Despite accelerated rates of coastal erosion and growing coastal populations, global understanding of the relative resilience of communities to coastal erosion is limited yet social justice and climate justice are key emerging issues of concern for governments. For the first time in the UK, using Scotland as an exemplar, this work aims to couple anticipated erosion risk with consideration of the social vulnerability of Scotland’s coastal communities, to produce Coastal Erosion Disadvantage maps. A combination of Dynamic Coast erosion data, the latest Census data from 2011, the latest data from the Scottish Index of Multiple Deprivation (2016 & 2020) and academic and policy literature concerning coastal erosion and flooding vulnerability, were used to create a Social Vulnerability Classification Index (SVCI) using a series of deprivation and context-specific indicators.
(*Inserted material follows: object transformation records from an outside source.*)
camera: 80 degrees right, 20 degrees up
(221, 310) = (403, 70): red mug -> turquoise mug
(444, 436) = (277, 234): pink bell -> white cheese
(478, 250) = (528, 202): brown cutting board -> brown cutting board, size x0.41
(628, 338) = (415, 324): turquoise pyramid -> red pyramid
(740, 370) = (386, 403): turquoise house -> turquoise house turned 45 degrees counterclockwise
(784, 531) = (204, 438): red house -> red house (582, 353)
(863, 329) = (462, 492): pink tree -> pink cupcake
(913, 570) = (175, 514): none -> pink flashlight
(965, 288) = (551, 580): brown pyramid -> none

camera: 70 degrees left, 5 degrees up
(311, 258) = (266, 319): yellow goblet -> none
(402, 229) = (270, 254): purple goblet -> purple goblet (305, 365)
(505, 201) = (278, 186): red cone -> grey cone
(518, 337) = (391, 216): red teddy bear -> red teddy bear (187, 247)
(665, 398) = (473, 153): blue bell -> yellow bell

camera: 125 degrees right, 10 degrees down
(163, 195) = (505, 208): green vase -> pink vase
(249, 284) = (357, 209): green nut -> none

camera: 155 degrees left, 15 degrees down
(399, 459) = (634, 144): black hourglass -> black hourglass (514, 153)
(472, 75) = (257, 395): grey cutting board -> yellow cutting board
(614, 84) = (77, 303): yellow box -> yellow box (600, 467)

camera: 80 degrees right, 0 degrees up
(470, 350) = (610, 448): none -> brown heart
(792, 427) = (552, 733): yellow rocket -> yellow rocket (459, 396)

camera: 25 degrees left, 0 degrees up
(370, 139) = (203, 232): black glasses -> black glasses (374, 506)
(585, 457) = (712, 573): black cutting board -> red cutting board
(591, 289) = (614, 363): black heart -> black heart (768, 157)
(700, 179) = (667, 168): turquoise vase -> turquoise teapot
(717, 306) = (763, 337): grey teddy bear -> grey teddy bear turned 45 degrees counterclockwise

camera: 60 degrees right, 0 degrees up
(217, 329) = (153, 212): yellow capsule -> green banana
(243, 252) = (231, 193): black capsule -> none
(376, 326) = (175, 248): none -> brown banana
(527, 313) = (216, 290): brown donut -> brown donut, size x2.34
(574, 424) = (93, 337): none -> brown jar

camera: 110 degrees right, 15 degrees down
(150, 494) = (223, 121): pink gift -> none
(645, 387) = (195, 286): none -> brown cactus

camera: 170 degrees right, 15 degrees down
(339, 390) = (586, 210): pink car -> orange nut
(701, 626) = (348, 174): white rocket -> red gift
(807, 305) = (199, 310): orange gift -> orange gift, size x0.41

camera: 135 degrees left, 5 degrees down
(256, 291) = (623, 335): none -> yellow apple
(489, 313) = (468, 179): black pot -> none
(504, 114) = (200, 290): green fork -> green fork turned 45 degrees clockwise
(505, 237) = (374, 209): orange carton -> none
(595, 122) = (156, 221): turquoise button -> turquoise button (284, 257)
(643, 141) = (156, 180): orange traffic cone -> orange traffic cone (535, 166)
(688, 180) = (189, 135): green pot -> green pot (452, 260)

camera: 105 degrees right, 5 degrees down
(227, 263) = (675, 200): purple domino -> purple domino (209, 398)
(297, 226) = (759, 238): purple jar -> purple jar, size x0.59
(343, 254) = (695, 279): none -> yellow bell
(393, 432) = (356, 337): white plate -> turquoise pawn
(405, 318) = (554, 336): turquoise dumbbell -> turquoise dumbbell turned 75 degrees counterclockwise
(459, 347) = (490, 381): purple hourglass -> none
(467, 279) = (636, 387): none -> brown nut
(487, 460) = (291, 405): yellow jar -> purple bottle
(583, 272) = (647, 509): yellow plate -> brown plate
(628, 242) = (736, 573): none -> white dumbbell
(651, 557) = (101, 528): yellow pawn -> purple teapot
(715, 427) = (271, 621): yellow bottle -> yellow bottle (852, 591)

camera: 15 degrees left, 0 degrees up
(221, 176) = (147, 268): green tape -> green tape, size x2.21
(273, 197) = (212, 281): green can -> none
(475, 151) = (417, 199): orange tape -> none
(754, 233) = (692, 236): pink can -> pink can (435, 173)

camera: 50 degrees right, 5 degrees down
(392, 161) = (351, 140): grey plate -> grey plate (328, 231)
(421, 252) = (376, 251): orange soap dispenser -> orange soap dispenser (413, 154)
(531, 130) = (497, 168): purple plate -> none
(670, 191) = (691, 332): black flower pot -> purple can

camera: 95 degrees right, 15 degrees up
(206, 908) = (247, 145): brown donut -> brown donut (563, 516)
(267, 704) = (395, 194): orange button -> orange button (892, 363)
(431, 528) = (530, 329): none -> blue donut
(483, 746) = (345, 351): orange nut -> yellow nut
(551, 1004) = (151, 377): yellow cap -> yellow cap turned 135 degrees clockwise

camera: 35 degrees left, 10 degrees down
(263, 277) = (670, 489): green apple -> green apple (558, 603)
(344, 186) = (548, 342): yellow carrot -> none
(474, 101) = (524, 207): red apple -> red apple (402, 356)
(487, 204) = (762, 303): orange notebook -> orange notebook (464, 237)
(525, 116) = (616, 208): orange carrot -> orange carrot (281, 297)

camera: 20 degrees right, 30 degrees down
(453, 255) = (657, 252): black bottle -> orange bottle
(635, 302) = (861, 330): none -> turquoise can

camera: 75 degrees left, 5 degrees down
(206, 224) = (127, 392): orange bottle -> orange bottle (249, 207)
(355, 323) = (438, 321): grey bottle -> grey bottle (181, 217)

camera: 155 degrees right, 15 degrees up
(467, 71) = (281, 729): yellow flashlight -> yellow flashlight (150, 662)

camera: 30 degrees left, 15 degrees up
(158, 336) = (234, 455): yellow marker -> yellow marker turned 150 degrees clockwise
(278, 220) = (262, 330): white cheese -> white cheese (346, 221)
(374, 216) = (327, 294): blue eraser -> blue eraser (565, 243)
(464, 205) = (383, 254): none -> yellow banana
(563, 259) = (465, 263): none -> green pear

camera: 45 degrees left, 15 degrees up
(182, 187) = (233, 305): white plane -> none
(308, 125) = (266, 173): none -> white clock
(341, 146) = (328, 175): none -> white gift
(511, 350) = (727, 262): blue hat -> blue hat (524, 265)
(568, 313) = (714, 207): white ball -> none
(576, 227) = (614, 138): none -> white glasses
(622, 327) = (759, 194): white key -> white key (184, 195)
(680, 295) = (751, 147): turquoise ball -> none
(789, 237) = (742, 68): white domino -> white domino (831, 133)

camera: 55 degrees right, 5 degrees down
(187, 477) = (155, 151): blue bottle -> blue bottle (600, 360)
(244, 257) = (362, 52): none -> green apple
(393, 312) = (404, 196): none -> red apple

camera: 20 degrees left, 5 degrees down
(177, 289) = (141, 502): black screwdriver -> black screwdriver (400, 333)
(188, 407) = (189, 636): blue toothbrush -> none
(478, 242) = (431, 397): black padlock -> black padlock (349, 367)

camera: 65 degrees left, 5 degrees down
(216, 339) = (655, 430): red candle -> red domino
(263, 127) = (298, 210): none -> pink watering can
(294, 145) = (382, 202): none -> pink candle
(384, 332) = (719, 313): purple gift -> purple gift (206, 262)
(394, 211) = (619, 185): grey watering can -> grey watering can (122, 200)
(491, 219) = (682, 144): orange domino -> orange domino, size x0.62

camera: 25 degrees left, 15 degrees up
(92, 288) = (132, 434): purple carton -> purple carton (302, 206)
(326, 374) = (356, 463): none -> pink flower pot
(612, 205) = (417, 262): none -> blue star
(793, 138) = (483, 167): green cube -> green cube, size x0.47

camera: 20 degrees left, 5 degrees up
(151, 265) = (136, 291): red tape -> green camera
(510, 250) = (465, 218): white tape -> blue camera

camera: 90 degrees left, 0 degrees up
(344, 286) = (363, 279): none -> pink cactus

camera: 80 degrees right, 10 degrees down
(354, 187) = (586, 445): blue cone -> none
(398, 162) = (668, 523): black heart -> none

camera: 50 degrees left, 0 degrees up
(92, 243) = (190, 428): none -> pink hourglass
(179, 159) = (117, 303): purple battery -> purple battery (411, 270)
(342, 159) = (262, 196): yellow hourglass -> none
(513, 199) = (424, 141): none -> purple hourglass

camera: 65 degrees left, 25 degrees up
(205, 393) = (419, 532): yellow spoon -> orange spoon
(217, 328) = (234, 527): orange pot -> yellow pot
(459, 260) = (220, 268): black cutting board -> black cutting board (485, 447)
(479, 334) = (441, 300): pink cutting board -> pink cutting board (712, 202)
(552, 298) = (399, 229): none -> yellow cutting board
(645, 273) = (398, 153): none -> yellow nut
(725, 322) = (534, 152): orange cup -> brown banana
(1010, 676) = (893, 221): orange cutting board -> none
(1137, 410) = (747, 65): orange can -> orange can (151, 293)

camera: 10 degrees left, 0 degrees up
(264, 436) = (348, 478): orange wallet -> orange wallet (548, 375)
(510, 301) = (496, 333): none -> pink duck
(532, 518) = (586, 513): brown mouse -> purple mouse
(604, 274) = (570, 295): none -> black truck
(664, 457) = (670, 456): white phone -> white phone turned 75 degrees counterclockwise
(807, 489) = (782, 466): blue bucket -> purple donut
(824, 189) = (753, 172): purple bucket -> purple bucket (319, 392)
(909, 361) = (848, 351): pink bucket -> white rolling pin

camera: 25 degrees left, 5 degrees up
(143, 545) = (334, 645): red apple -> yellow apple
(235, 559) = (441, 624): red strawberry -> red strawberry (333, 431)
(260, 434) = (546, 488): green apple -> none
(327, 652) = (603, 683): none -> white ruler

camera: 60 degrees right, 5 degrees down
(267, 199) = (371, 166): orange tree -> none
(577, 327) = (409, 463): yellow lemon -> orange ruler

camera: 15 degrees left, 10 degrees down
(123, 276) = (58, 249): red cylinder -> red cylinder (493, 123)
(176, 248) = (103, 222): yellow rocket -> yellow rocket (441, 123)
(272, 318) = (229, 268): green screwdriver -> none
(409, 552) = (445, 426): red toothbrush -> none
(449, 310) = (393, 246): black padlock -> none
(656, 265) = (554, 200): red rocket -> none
We report that coastal communities have a slightly higher proportion of more socially vulnerable groups compared with the Scottish average with spatial variations in Coastal Erosion Disadvantage (e.g. East Lothian, South Ayrshire and Argyll & Bute have higher vulnerability). The maps show that under an IPCC “High Emissions Scenario” (HES RCP8.5), and assuming no future maintenance of coastal defences, 37% of the residential property anticipated to be affected by coastal erosion are within the top three SCVI vulnerability categories. In addition, 67% percent of socially vulnerable properties that are anticipated to be at coastal erosion risk by 2050, are currently undefended. We recommend that this initial assessment is used by planners as a catalyst of further in-depth place-based assessments of social vulnerability to erosion for current and future planned developments in at risk communities, to help society become ‘sea level wise’.

Item Type:Conference or Workshop Item
Status:Published
Refereed:Yes
Glasgow Author(s) Enlighten ID:Naylor, Dr Larissa and MacDonell, Mr Craig and Hansom, Dr James and Rennie, Dr Alistair and Fitton, Dr James and Muir, Miss Freya and Hurst, Dr Martin and Dunkley, Dr Ria
Authors: Dunkley, R., MacDonell, C., Naylor, L. A., Muir, F. M.E., Fitton, J., Rennie, A., Hansom, J., and Hurst, M.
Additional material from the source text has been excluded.